In vista del COP26, la conferenza delle Nazioni Unite sul clima, si moltiplicano gli studi e le analisi su ciò che andrà fatto per arrivare a contenere l’aumento della temperatura a meno di un grado e mezzo rispetto all’epoca preindustriale. Le nazioni non sembrano unite su molti punti. Tanto che la spinta delle organizzazioni non governative, dei centri di ricerca, delle istituzioni sovrannazionali e persino delle grandi religioni, sembra necessaria a muovere le decisioni nella giusta direzione. Ma saranno probabilmente le città a costruire le policy di maggiore impatto, a dimostrare una capacità di collaborazione globale e a raccogliere il consenso locale necessario a sostenere il faticoso percorso che è necessario intraprendere.

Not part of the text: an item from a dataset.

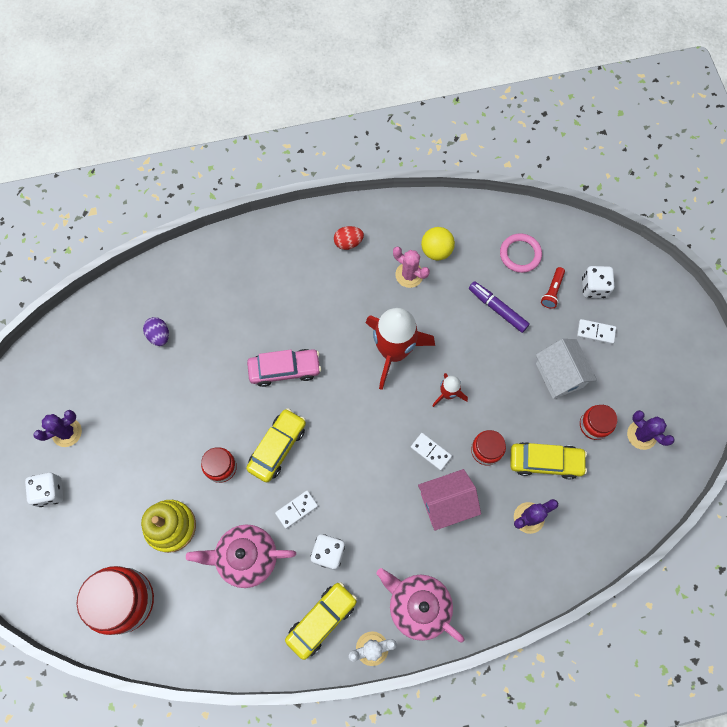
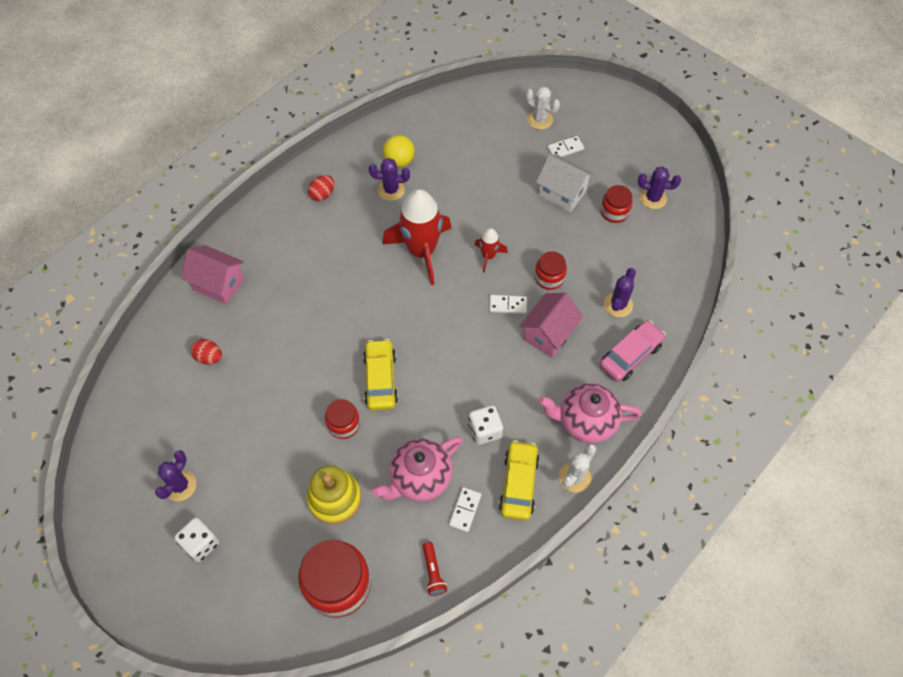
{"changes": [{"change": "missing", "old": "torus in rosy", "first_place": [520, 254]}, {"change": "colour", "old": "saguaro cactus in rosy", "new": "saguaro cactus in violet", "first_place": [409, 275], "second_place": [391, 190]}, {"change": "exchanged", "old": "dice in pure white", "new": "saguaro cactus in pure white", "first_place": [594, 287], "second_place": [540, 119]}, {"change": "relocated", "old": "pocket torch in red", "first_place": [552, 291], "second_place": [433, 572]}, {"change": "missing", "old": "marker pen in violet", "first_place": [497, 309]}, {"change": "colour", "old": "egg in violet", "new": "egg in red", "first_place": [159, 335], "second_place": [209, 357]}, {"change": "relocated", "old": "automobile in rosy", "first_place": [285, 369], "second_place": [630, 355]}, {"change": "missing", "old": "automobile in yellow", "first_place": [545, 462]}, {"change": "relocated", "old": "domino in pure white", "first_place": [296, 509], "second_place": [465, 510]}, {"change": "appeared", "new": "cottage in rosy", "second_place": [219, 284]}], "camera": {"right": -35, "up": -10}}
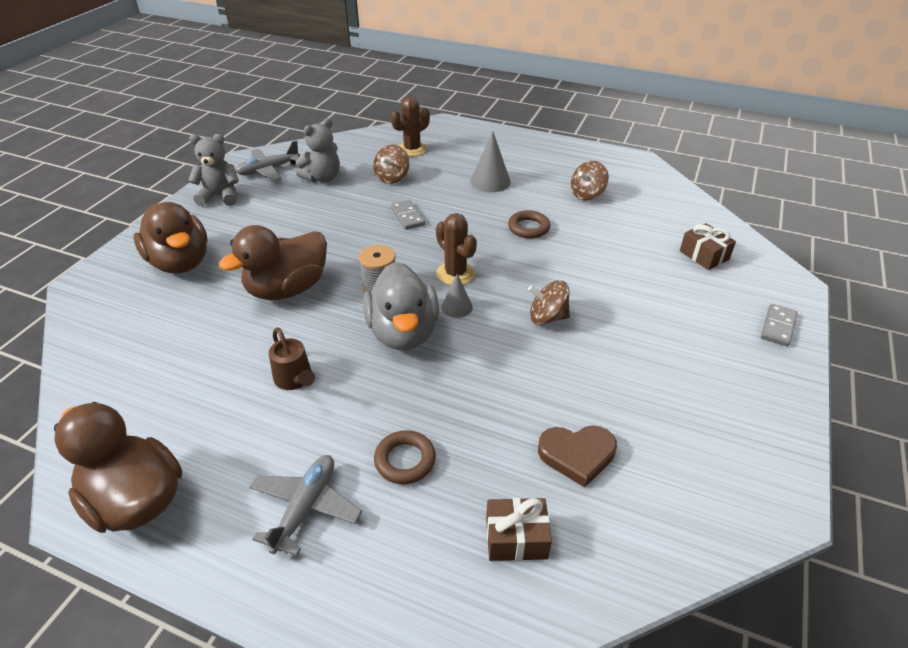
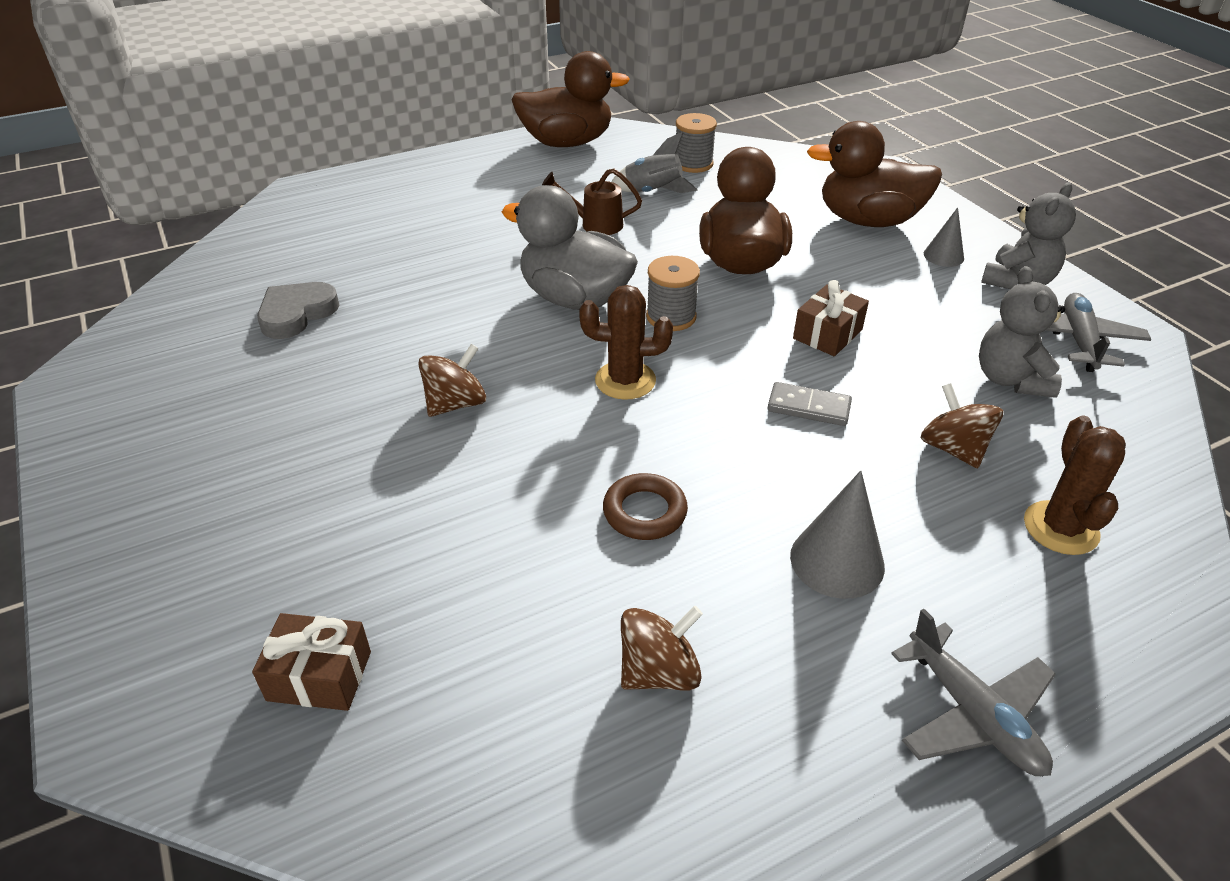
{"changes": [{"change": "spun", "old": "whirligig in russet", "first_place": [587, 194], "second_place": [659, 671], "degrees": 60}, {"change": "relocated", "old": "cone in gray", "first_place": [457, 307], "second_place": [943, 256]}, {"change": "missing", "old": "domino in gray", "first_place": [778, 327]}, {"change": "colour", "old": "heart shape in russet", "new": "heart shape in gray", "first_place": [577, 455], "second_place": [296, 313]}, {"change": "missing", "old": "torus in russet", "first_place": [405, 460]}, {"change": "relocated", "old": "toy plane in gray", "first_place": [305, 508], "second_place": [972, 714]}, {"change": "relocated", "old": "present in russet", "first_place": [516, 538], "second_place": [827, 334]}, {"change": "appeared", "new": "spool in gray", "second_place": [693, 164]}, {"change": "appeared", "new": "rocket in gray", "second_place": [653, 192]}], "camera": {"right": 130, "up": 0}}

Quanto contano le città? Oltre il 66% dei consumi di energia globali avvengono in città e oltre il 70% delle emissioni di CO2 sono prodotte dalle città, secondo C40. Oltre la metà della popolazione mondiale vive in città attualmente, ma secondo l’Onu questa quota raggiungerà il 68% entro il 2050. Proprio quando le emissioni nette di CO2 dovranno essere state azzerate. Significa che le città devono ridurre di 36 miliardi di tonnellate le emissioni di gas-serra, ai livelli attuali: significa anche che questo numero enorme aumenterebbe ulteriormente se si lascia che le città crescano senza prendere subito le misure necessarie a ridurre le emissioni.